The result, argues Harvard University applied physics professor David W. Keith, is an impasse: no government framework regulating when and how such research can be done, and very little funding for the work.
“We’re a little bit stuck,” Keith said. “What’s sort of strange is this is potentially as big, in a sense, in its potential impact on the world over a century as, say, engineering new life forms or nuclear weapons. But as of now, there’s much less attention paid to it.”
To move the debate forward, Keith and Edward A. Parson of the University of California, Los Angeles School of Law, published a policy perspective Thursday in the journal Science, presenting a practical solution that would help the science move forward safely.
Although an international treaty is a good long-term goal, Keith said a science agencies from international governments could come together this year and define some basic guidelines for how such research can and should be done. That sort of direction would help clarify the situation for researchers and funding agencies. Instead of focusing on specific projects and technologies, he and Parson argue that an international consortium could define two key thresholds.
The first threshold would outlaw the large-scale projects that scare people. They propose a numerical value for this threshold, which essentially amounts to ruling out experiments that could trigger climate change big enough to be detectable in the world’s temperature record -- “a moratorium on anything big enough to be observable on a global scale,” Keith said.
They also propose a low threshold, beneath which everything would be allowable. This would include small-scale outdoor experiments that might involve, for example, releasing a few hundred pounds of a substance into the atmosphere and monitoring what happens in the atmosphere. Such experiments should be allowed, the scientists argue, because they perturb the environment far less than routine human activities such as airplane flights, fish farms, and sewage outfalls.
Keith, for example, is working on a proposal for an experiment that would measure ozone loss and involve releasing sulfur in the stratosphere. He noted that the project, which will not go forward without funding and public approval, is on a tiny scale when considering the 50 million tons of sulfur pumped into the atmosphere in a given year by a variety of sources.
Keith is president of Carbon Engineering, a Calgary-based company that is working on technology to capture carbon dioxide from the air and use it to create environmentally-friendly fuels. But he thinks that geoengineering efforts go far beyond the scope of simply removing carbon dioxide from the atmosphere, which is why they need more study and funding.

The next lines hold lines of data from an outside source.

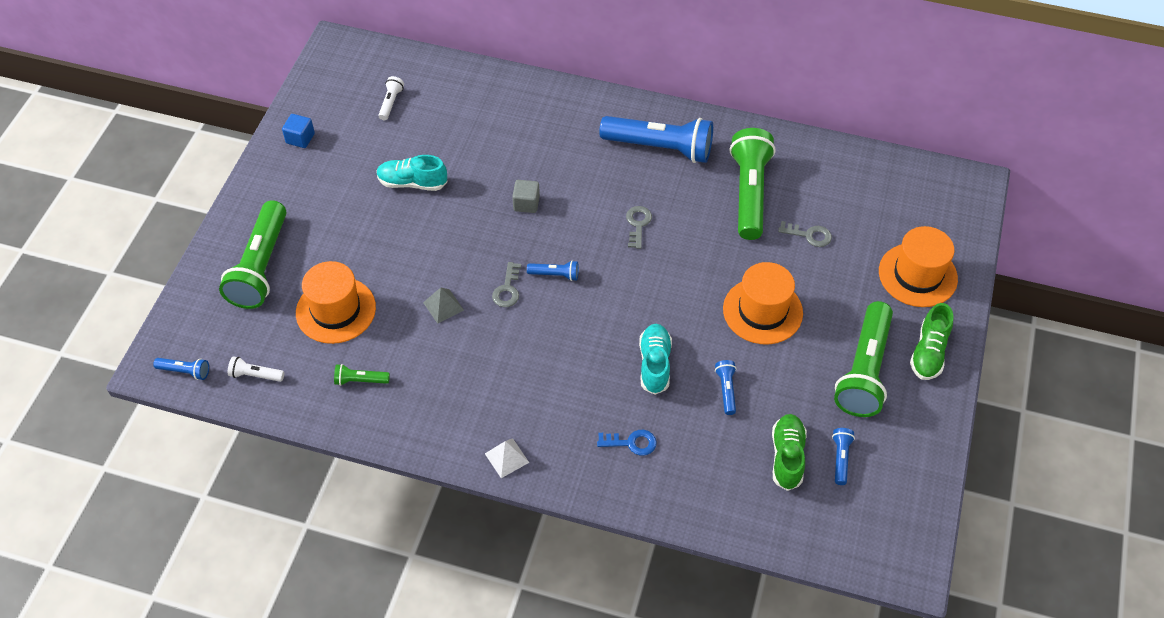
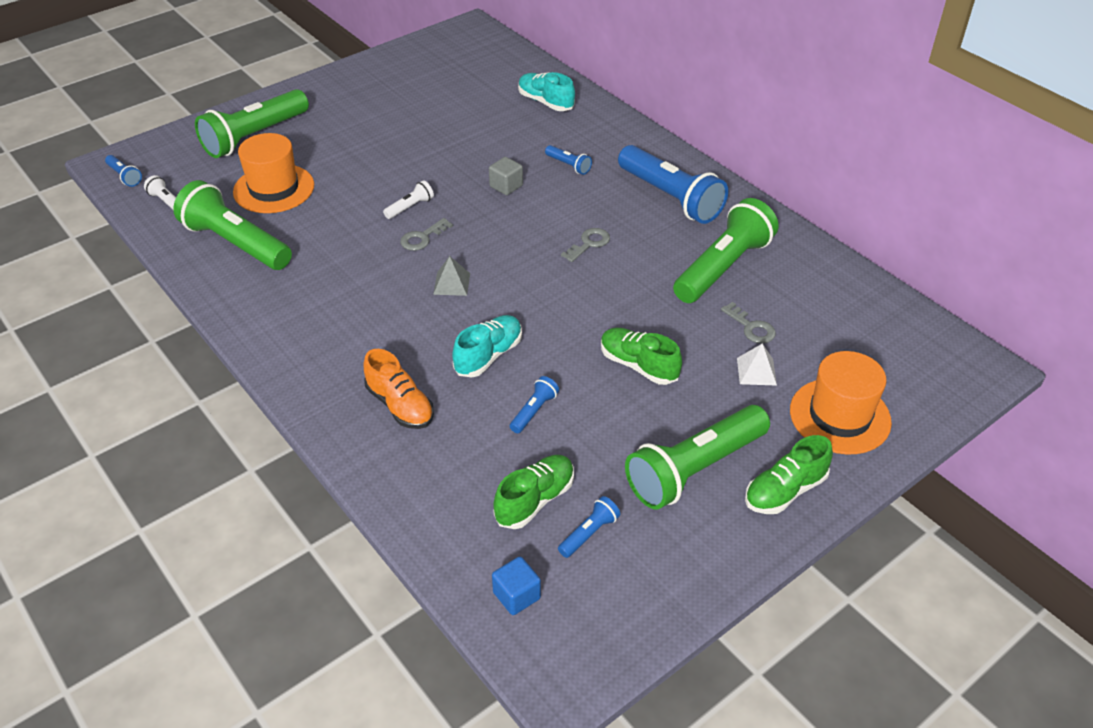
camera: 35 degrees right, 10 degrees down
(300, 138) = (377, 71): blue cube -> blue cube (516, 595)
(360, 380) = (236, 243): green flashlight -> green flashlight, size x2.32
(391, 103) = (472, 76): white flashlight -> white flashlight (410, 207)
(412, 183) = (429, 133): turquoise shoe -> turquoise shoe (545, 102)
(443, 306) = (357, 225): grey pyramid -> grey pyramid (452, 283)
(506, 458) = (282, 358): white pyramid -> white pyramid (756, 371)
(555, 275) = (474, 246): blue flashlight -> blue flashlight (568, 165)
(631, 443) = (400, 405): blue key -> orange shoe
(762, 311) = (638, 365): orange hat -> green shoe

He notes that geoengineering experiments don’t get much support, especially in the U.S., where he says just a handful of research teams have been funded to specifically explore the potential of such technology by the National Science Foundation, a major funder of basic research. That potentially leaves scientists and policymakers in an uncomfortable place. If an emergency situation were to arise, in which a geoengineering technique could be valuable, the necessary basic research that would flesh out the viability and risks of geoengineering solutions would never have occurred. A range of potentially powerful scientific solutions would be risky and untested.
“Of course we should cut emissions, but it doesn’t reduce all the risk,” Keith said. “And geoengineering has some real prospect” of making a difference.